Tuesday, August 13, 2013

ATM Skimming hits Pakistan

ATM machines and internet banking is finding it's trend as an accessibility facility; something we get to use often without even realizing the importance of sensitivity of data involved using an ATM. ATM skimming has resulted in loss of millions of dollars around the world. Skimmers capture data from the magnetic strip of ATM cards via various methods and then clone that information on a blank ATM card that has a similar magnetic strip. This allows hacker to use bank accounts of the victims via ATM machines.

Personal identification is intercepted using custom and self made devices or gadgets which the hackers attached to ATM machines with ease without getting noticed. These devices make up portable data collectors which are mounted on the regular card reading slot. When the card is swiped in the machine, it reads the data on it's magnetic strip as well as allowing the ATM to do the same. Fake keypads are also mounted over original keypads to collect the other, independent, part of the secure information... the PIN code. The thief hacker then retrieves the device he placed on the ATM to access its mini portable storage.

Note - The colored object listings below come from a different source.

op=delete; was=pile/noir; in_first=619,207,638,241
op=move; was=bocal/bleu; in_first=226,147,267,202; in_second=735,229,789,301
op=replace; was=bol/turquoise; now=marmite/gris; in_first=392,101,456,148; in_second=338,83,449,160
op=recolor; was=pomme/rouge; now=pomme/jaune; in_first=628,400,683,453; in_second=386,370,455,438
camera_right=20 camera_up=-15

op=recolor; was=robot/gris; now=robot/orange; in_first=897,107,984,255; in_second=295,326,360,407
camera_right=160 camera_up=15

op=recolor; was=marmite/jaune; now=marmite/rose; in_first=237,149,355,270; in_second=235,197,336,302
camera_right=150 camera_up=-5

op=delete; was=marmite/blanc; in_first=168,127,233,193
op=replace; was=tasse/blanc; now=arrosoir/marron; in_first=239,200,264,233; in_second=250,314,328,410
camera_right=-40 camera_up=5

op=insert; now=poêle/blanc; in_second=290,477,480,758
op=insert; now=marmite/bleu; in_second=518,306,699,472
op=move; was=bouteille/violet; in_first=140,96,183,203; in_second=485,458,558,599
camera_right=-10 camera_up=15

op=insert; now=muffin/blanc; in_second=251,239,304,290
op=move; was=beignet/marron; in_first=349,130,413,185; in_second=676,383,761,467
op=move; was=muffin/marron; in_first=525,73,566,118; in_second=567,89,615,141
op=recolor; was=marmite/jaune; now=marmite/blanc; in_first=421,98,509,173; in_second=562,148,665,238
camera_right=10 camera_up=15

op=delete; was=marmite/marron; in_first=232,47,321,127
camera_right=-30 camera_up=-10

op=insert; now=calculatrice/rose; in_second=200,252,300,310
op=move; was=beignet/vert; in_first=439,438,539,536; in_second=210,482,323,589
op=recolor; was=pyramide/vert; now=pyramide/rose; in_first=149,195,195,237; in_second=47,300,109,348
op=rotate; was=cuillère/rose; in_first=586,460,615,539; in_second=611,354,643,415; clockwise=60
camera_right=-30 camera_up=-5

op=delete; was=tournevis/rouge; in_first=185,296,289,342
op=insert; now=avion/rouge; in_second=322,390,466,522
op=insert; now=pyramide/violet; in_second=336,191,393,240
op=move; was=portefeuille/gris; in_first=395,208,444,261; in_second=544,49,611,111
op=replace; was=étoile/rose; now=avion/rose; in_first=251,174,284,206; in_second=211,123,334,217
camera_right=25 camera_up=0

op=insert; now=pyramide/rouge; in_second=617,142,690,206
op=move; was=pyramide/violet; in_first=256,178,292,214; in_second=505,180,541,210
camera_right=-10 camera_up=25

The magnetic strip of the ATM card stores the user’s full name, account number, bank details and other series of information that is required to allow the card to function properly. If all this information is cloned on a card with blank magnetic strip, that card essentially becomes the same card as the user holds. Skimming devices can be mounted on different positions depending on the technology hacker developed; including the lighting fixtures of an ATM, the brochure plastic case, the ATM card swipe slot itself, and the keypad.

Another commonly used method is the involves the use of spy cameras. After mounting the card skimmer in the card swipe slot, the pin code can also be collected via a spy camera well hidden when the hacker tampers with the machine pretending to make a transaction. An example is shown below where the con has placed a camera in wooden casing to attach it to the ATM machine in combination with the card skimmer to swindle the users.

Card skimming devices that are attached to the card swipe slot to record data from the magnetic strip on the ATM cards can be seen in the image below. Criminals may then use the personal financial information gained along with the PIN that is achieved through spy cameras or fake key logging pads and withdraw cash from accounts of victims. The fake keypad presses the keys of original keypad under it to make it seamless and also stores the keys pressed in its own attached memory device.

This type of intrusion has recently hit Pakistan when a couple of university students in Islamabad designed their own version of a skimmer and robbed people off millions of rupees before being caught by the Federal Investigation Agency (FIA). The investigative report says that a total of Rs. 12 million was robbed using a single skimming device which included 187 PSO cards and a second skimming device for 1192 ATM cards. These university students included, Nasir Abbas, Muhammad, Zaheer Ahmed, Mustaqeem and Amir Shahzad, Javed according to a source.

It is also reported that FIA announced Zaheer Ahmed to be owning two skimming devices which caused a loss of almost Rs. 12 million to the government and private sector. The skimmer made by Zaheer Ahmed was used to acquire data of credit cards through the magnetic strip behind a card which holds the card owner’s details which was then used to clone the cards for fraudulent reasons including making transactions online so that the hacker did not have to take the risk of physically visiting an ATM machine repeatedly with a clone card. The second skimmer was a device that is mounted to an ATM machine to grab ATM users' information once they swipe their cards in the slot along with a device to log the keystrokes entered to gather the personal identification numbers (PINs).

Although banks have started taking counter measures but the hackers are also getting better at designing skimmers day by day. Over last few months, new skimming devices have been introduced by criminals which allow skimmers to access other components of ATM machines and use them to wirelessly transmit sensitive information of the victim the moment it is entered, hence, lessening the risk of a second visit for the hacker.

Skimming is not easy to detect but ATM users can be aware of some signs to prevent being victims of such crimes. It is best to be alert and always watch for the signs of an ATM machine being tampered with before you swipe your card. This especially involves the appearance of the machine such as glue residue, cracks, exposed wires, etc. Also check the card device reader; banks have started to attach their own mounts to the reader designed in a way which makes it difficult for the skimmers to attach malicious devices - so check if the card slot looks normal or seem to have an attached device to it. Against spy cameras, your best chance is to cover the keypad when typing in your PIN so that a hidden camera would not be able to view the keypad (and, ofcourse, confirm that you are alone in the cabin while typing your PIN).

ATM skimming is a hard to track process and is very attractive for thieves. ATM skimming maybe on the rise but staying informed and educated can reduce the likelihood being swiped by criminals. Social engineering involved in the skimming devices to appear as part of ATM machines or its own upgrades might also be involved and staying alert, informed and learning on the go is what makes you avoid such scams. The intruder maybe intelligent, but there is no cure for human stupidity and your own intelligence is your only real line of defense against social engineering.